Id al mundo entero y proclamad el Evangelio
Alabad al Señor, todas las naciones,
aclamadlo, todos los pueblos. R/.
Firme es su misericordia con nosotros,
su fidelidad dura por siempre. R/.
Lectura
del santo evangelio según san Marcos (16,15-18):
En aquel tiempo, se apareció Jesús a los Once y les
dijo:
«ld al mundo entero y proclamad el Evangelio a toda la creación.

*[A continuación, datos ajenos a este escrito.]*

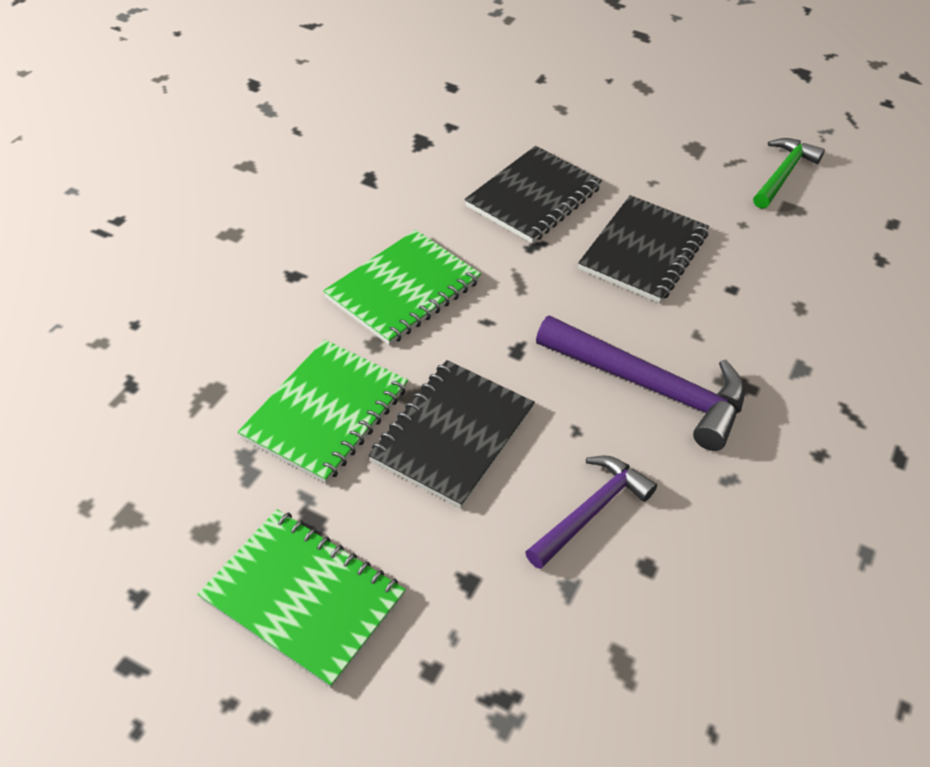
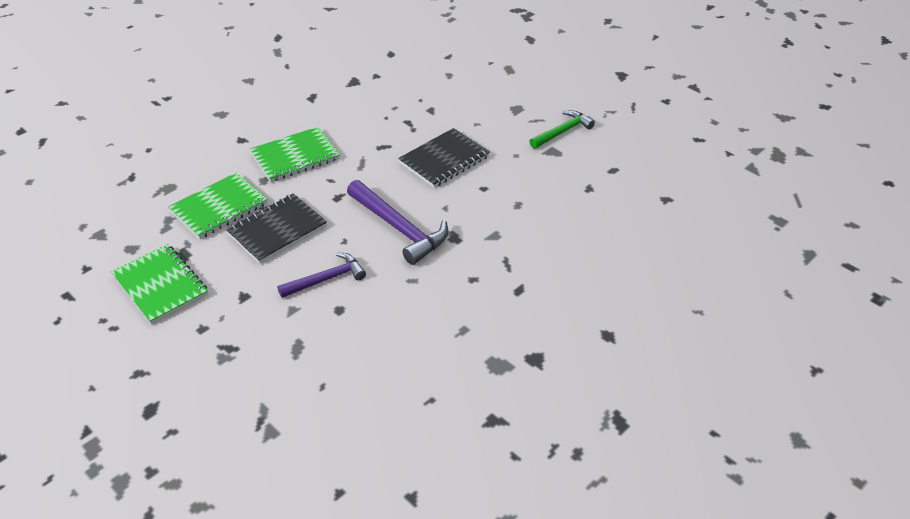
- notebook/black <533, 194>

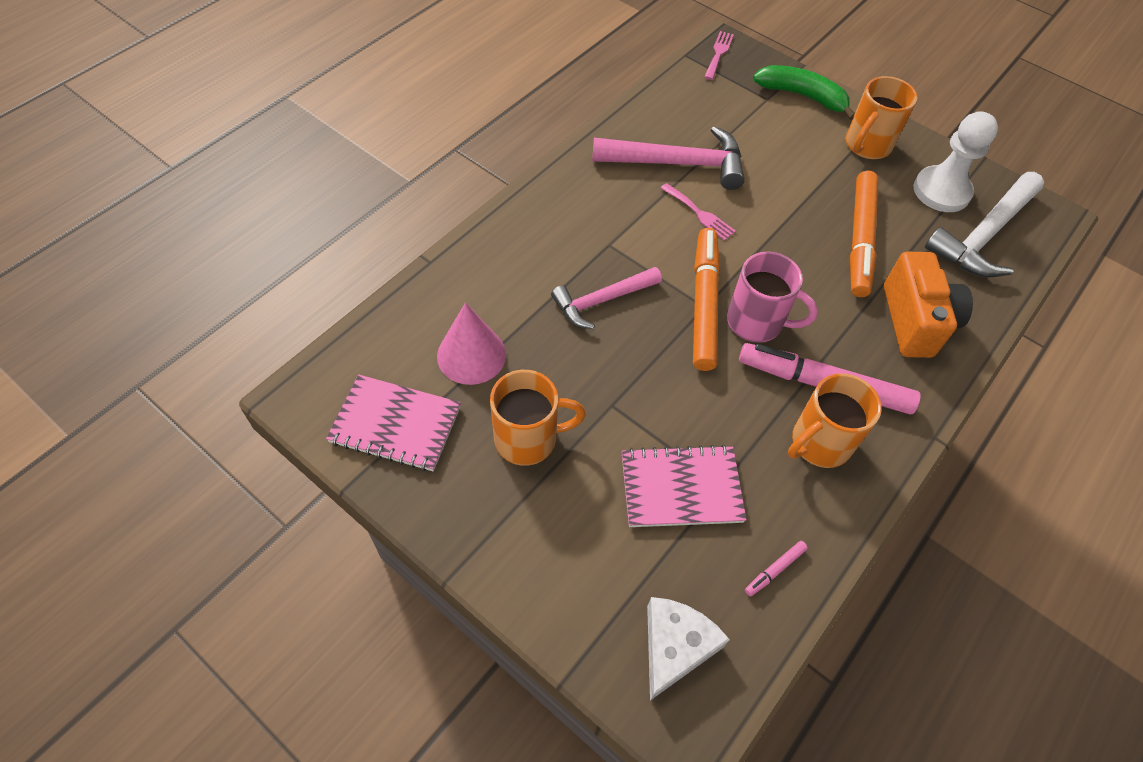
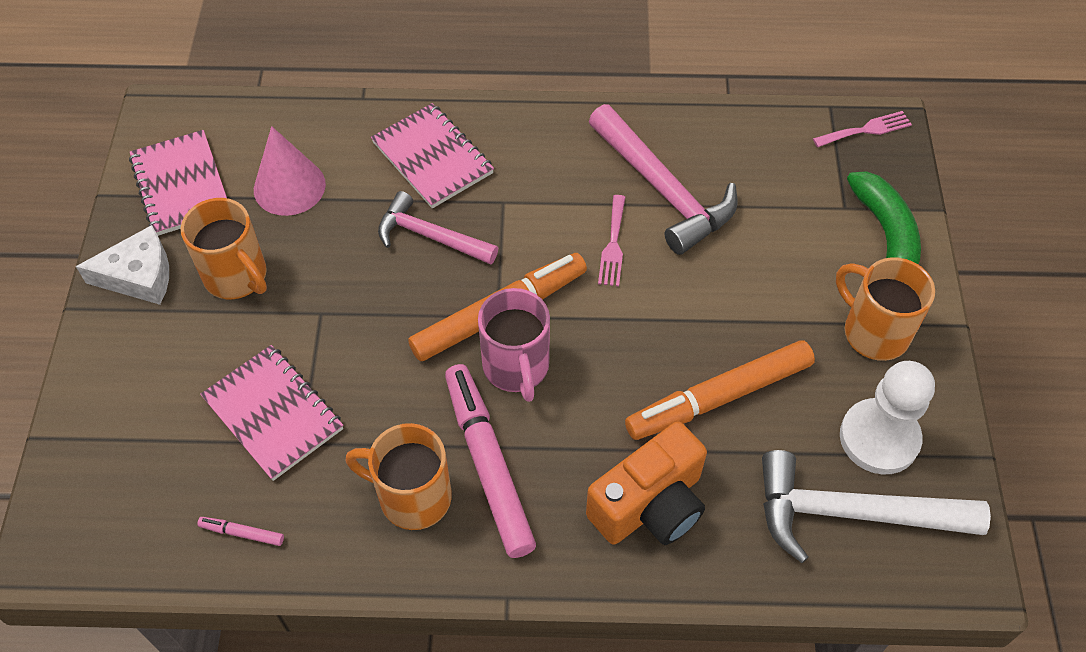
~ mug/orange <882, 117> = <885, 309> 45 degrees clockwise
~ cheese/white <688, 649> to <122, 265>
+ notebook/pink <432, 156>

El que crea y se bautice se salvará; el que se resista a creer será
condenado.
A los que crean, les acompañarán estos signos: echarán demonios en mi
nombre, hablarán lenguas nuevas, cogerán serpientes en sus manos y, si beben un
veneno mortal, no les hará daño. Impondrán las manos a los enfermos, y quedarán
sanos.»
Palabra del Señor
1. El apóstol Pablo se refiere varias
veces al episodio de su "conversión" (Gal1, 11-16; 1 Cor 9, 1; 15,8;
2 Cor 4, 6). Y Lucas, en el libro de los Hechos, se refiere a lo mismo en tres
ocasiones (9, 1-19; 22, 3-21; 26, 9-18). Es evidente que este cambio de vida, en Pablo, tuvo una importancia enorme para la
vida de la Iglesia primitiva.
Todos estos textos se refieren a la visión
y la experiencia que tuvo Pablo de Cristo Resucitado. Pablo, por tanto, no
conoció al Jesús terreno.
De ahí que las preocupaciones de Pablo estuvieron centradas en la
muerte y en la resurrección de Jesucristo, no en la vida terrena de Jesús.
Es más, Pablo llega a decir que el Cristo
"según la carne" (el hombre terreno Jesús) no le
interesa (2 Cor 5, 16). Por tanto, la "Cristología" de
Pablo es inevitablemente incompleta. Y centrada, más en la salvación eterna,
que, en la salvación histórica y temporal, por la que tanto trabajó Jesús.
2. Sin duda, la grandeza de Pablo
está en que sacó al cristianismo de los límites inevitablemente reducidos del
judaísmo. Y por eso pudo hacer del incipiente movimiento de Jesús una
"religión universal de la humanidad" (H. Küng).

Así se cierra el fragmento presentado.